I have created a online petition to the british government because they are not funding us nearly enough, treatment is currently in Clinical trials called Exon skipping which if shows successful will greatly improve life span and improve quality of life for Duchenne Muscular Dystrophy sufferers, thanks to funding from Action Duchenne, Muscular Dystrophy Campaign among all others, plus the government gave £2 million. But in 2008 the funding runs out which means clinical trials will come to a halt!

So we need your help, By signing your name on the website below your demanding to the government to fund DMD and to finally rid the world of this terrible illness!

Please sign the petition!

http://petitions.pm.gov.uk/breakthechain/

Please show your support!

Our aim is to get as many people to sign it as we can!

That would really turn the pressure up on the government... :-) Please pass the petition to your friends & family, also ask your friends to tell their friends. You just need an email address to confirm your signature.

The petition reads!!!

We the undersigned petition the Prime Minister to Fund Duchenne
Muscular Dystrophy if human MDEX Exon Skipping trial works,
from the lab to the Clinic! And help get a treatment for us!

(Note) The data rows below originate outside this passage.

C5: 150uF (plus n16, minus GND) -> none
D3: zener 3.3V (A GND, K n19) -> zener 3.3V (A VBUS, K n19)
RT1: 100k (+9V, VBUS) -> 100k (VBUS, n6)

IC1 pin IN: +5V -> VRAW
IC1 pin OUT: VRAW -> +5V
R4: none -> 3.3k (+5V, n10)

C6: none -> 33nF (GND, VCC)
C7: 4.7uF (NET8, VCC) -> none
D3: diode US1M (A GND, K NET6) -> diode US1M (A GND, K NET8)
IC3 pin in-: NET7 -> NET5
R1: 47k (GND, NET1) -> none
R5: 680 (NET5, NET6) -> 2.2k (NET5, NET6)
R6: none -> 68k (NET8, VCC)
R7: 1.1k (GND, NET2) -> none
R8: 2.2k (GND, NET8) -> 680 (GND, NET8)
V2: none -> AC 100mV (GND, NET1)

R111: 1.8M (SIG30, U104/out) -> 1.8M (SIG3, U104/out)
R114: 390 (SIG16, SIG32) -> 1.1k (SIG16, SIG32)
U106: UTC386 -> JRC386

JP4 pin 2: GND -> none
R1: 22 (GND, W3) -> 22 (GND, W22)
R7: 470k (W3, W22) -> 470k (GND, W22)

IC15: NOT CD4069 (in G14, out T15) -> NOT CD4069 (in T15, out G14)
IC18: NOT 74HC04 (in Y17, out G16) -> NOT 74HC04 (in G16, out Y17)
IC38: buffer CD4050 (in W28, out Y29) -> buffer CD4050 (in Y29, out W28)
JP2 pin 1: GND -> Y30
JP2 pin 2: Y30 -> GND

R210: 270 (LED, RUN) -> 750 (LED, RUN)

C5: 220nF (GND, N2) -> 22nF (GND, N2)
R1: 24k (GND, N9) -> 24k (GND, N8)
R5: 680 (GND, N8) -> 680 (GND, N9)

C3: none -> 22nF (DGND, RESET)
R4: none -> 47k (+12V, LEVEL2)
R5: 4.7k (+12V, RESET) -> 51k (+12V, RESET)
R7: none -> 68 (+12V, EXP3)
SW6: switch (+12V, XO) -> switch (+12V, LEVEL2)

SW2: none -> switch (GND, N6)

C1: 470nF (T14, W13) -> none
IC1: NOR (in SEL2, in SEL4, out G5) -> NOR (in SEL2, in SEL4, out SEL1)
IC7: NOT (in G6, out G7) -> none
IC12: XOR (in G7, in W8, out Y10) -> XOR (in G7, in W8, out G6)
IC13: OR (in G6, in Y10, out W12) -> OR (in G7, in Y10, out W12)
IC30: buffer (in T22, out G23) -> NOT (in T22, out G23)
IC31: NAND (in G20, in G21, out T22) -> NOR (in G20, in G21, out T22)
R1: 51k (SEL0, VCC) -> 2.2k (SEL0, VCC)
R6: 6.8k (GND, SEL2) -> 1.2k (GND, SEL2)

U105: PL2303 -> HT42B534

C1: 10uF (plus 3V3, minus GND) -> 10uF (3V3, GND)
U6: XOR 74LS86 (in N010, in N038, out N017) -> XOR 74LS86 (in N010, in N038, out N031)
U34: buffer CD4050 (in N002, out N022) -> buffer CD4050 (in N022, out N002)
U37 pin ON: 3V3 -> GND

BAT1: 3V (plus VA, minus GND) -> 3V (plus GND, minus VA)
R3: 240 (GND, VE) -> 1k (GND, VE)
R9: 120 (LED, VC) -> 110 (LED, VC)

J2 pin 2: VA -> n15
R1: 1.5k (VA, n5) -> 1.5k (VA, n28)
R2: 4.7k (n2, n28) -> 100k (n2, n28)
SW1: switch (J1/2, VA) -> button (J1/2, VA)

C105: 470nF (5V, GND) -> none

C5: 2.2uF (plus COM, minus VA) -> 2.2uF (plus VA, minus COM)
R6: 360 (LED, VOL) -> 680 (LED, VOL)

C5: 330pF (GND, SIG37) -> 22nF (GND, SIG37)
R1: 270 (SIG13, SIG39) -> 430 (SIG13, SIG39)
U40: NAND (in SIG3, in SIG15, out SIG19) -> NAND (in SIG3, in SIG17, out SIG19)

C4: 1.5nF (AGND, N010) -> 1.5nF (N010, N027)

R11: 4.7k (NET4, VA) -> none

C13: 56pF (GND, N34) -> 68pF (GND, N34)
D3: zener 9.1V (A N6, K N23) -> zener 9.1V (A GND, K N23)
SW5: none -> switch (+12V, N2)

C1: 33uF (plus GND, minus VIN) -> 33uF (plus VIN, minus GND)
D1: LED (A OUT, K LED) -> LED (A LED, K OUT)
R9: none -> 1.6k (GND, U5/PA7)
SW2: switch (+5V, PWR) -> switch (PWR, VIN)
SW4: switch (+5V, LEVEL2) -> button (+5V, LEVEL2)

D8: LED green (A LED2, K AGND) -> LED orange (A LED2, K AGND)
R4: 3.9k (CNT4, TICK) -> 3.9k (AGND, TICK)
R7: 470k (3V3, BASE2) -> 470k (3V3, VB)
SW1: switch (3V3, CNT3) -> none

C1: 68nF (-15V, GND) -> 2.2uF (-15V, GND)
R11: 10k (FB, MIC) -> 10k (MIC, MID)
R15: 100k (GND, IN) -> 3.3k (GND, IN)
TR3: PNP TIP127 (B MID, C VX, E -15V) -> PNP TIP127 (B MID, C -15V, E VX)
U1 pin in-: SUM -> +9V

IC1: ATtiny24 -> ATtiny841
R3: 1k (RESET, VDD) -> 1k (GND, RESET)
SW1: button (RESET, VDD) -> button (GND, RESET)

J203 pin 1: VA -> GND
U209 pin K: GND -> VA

Duchenne Muscular Dystrophy - a boy that is missing the protein Dystrophin, which means his muscles weaken over time and at age 10 are in wheelchairs and without treatment rarely survive past (20 - 25) years! "My condition as got to the point in my life, where it has really started to affect me, I used to be able to eat food, now because my throat muscles have gone weaker that has left me not having a strong swallow, I told myself “I can’t sit here and feel sorry for myself, I need to do something about this” So I want to make more awareness and raise money so we can hurry up and get a treatment as soon as possible, if not a cure, a treatment at least so people can have a better quality of life. I am really passionate about this because I’m tired of suffering and I want them to waste no more time and fix this problem, politics red tape, clinical trial time, Ect… I’d rather die trying, than die without trying!"

All you do is put your name, email address and details - its only to prove your a british citizen no one sees your details only your name, then you'll get an email and you have to confirm it by clicking the link in your email!

Please note - check your junkmail because sometimes it might fall in there.

Carls World

Mon, 12 Nov 2007 22:56:50 GMT

I attended the 5th International conference, I was very impressed wth the way it was set up, very informative and felt very welcome! It was my very first conference so I didn't know what to expect.

I would like to say a big thank you to Action Duchenne for being there for Duchenne Muscular Dystrophy sufferers, without Action Duchenne formerly known as Parent Project I don't think research would of came as far as it has now! 6 years ago the only Charity we had was the Muscular Dystrophy Campaign, which is for all the different types of Muscular Dystrophies, Action Duchenne's mainly focus is Duchenne/Becker Muscular Dystrophy. Also research wasn't going into Clinical trials because the funding for it wasn't there but thanks to Action Duchenne and all the people who have came together, we are getting there!

I am very optimistic for the future of Duchenne with all what i've heard from the conference, all these different ways to treat the condition something must be on the way soon.

I do have real concern though about the cost of treatments such as Exon Skipping, because I've heard that it takes 10 Million for each antisense Oligo to go through toxicology but testing every Oligo would take forever, Also it only takes 10 days to make Oligos. I personally think instead of testing them all, testing a few Oligo would be enough! "Life is priceless, money shouldn't be an option" I think we can overcome this problem if we tell our MPs about this and lobby MHRA and NICE in the UK, also lobby the Government or maybe protest.

We can't stop now, we have got so far!